Todas as portas que bati se abriram. Terra milagrosa. E Furnas? E o bolo lêvedo? Como um país consegue viver sem comer bolo lêvedo com queijo de São Jorge??? Impossível. Mas a saudade do Brasil era enorme, era enorme. E a de Portugal também é enorme. Amo minhas saudades. “Saudade mata a gente”, diz um compositor alagoano, que nunca se lembra das pessoas a ele apresentadas. Pepeu Gomes das Alagoas que é. Um Wagner nordestino, mas com peças de curtíssima duração. Talento não escolhe a alma que encarna…

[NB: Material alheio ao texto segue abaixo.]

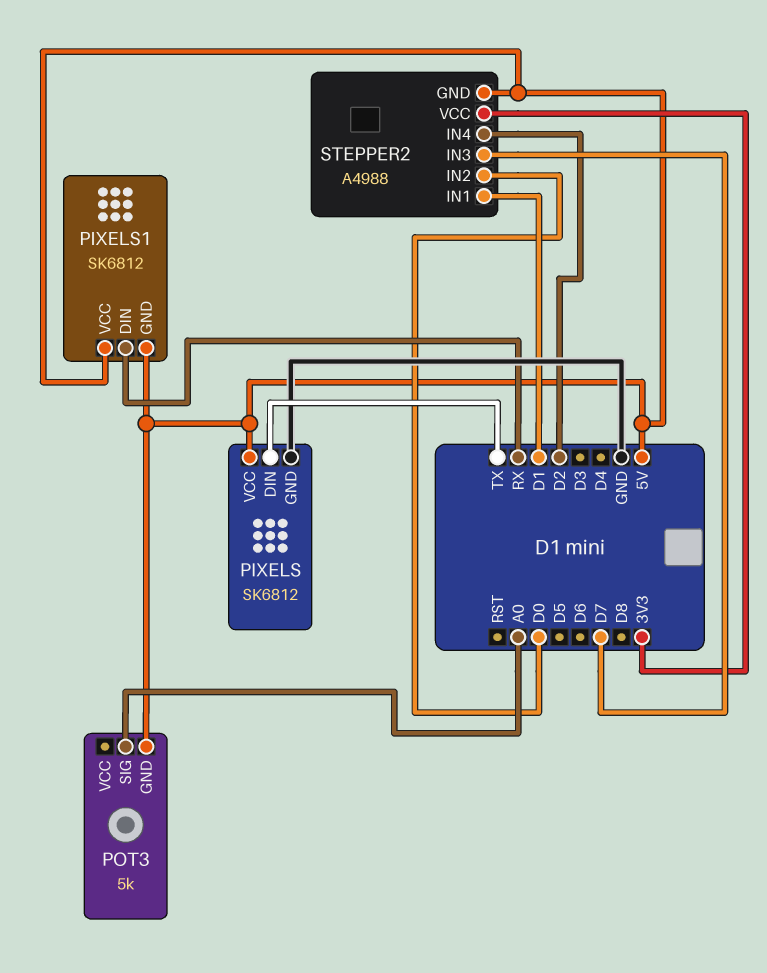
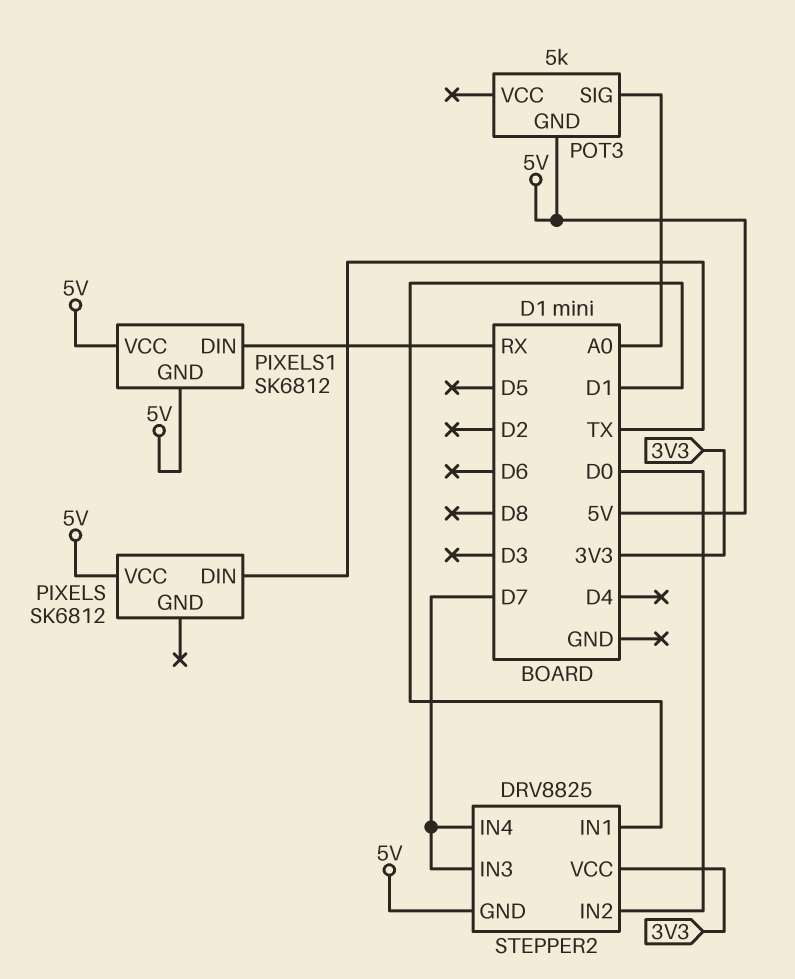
PIXELS pin GND: GND -> none
STEPPER2: A4988 -> DRV8825
STEPPER2 pin IN4: D2 -> D7

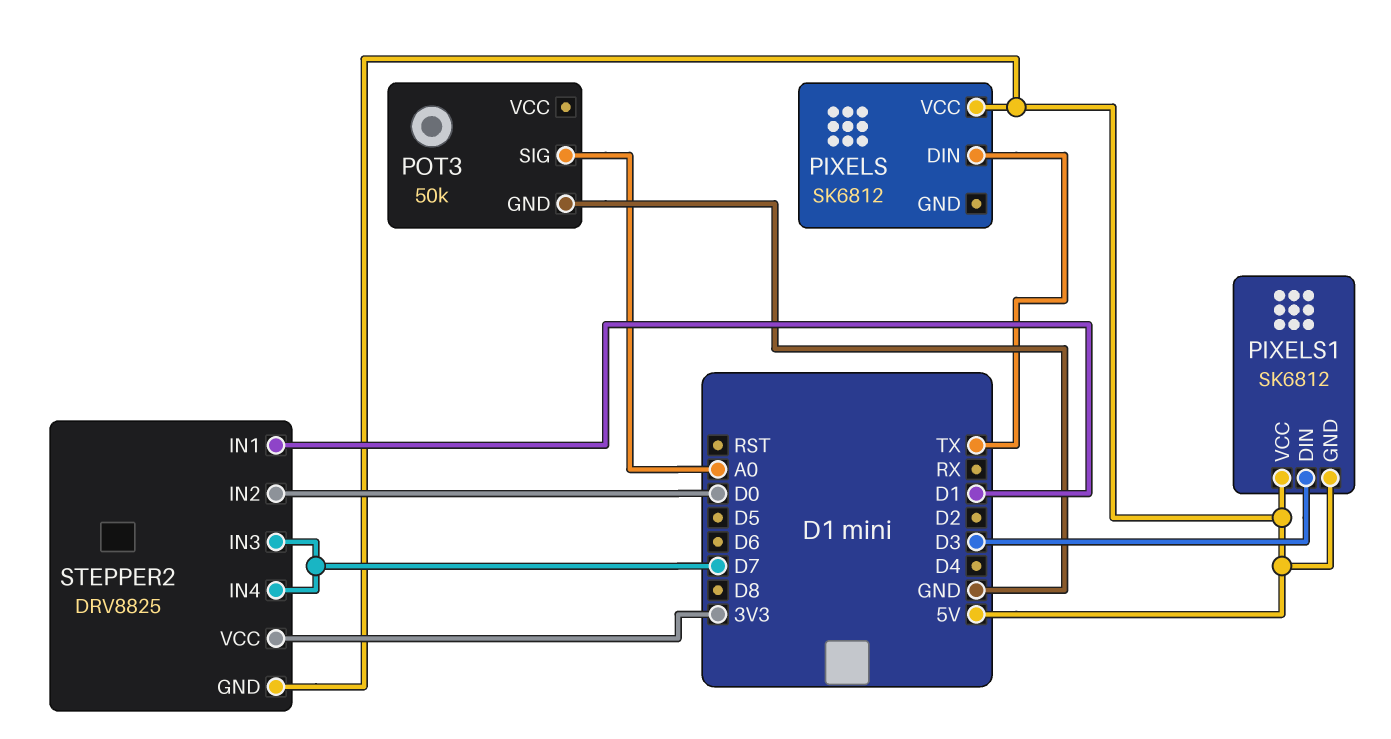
PIXELS1 pin DIN: RX -> D3
POT3: 5k -> 50k
POT3 pin GND: 5V -> GND

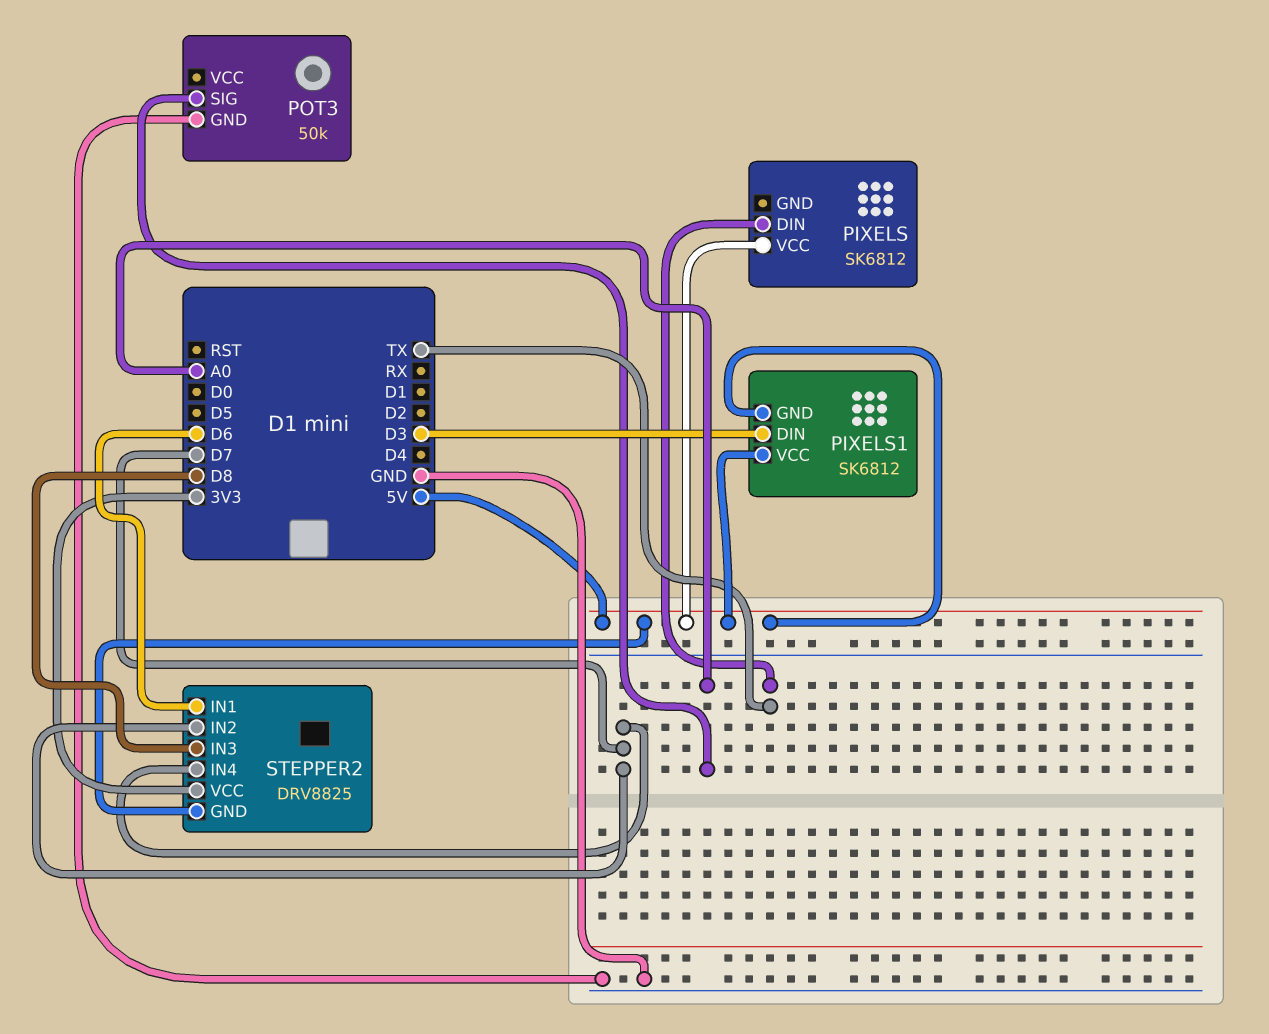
STEPPER2 pin IN1: D1 -> D6
STEPPER2 pin IN2: D0 -> D7
STEPPER2 pin IN3: D7 -> D8

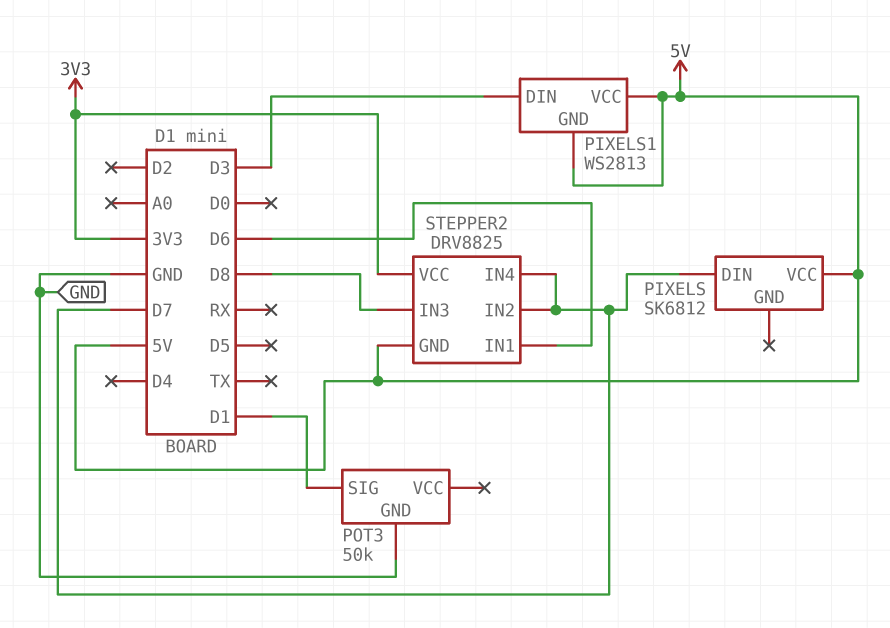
PIXELS pin DIN: TX -> D7
PIXELS1: SK6812 -> WS2813
POT3 pin SIG: A0 -> D1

O fato é que estou mais para Tabaris do que para juiz. E, nunca imaginei, que, um dia, na Terra de Vera Cruz Credo, juiz de futebol fosse mais respeitado do que juiz-juiz. O Brasil consegue esculhambar com tudo. Existe coisa melhor do que o Caos? Caos é o alfa e o ômega. Caos é o inimigo de Maxell Smart. Gosto muito e muito e muito.

Bem, enrolei o que pude (preciso ‘matar este tigre’). Então, quando sinto saudade, eu choro, choro; choro, copiosamente. Me verto e reverto em lágrimas. Mas, se chorava, cantava, e se sofria, sorria, mesmo de quarentena em Portugal, meu olhar é da Bahia.

1 Pego emprestado termo do filósofo, maestro, empresário, produtor, católico e apostólico Fred Dantas.

2 Furtado do professor Paulo Costa Lima.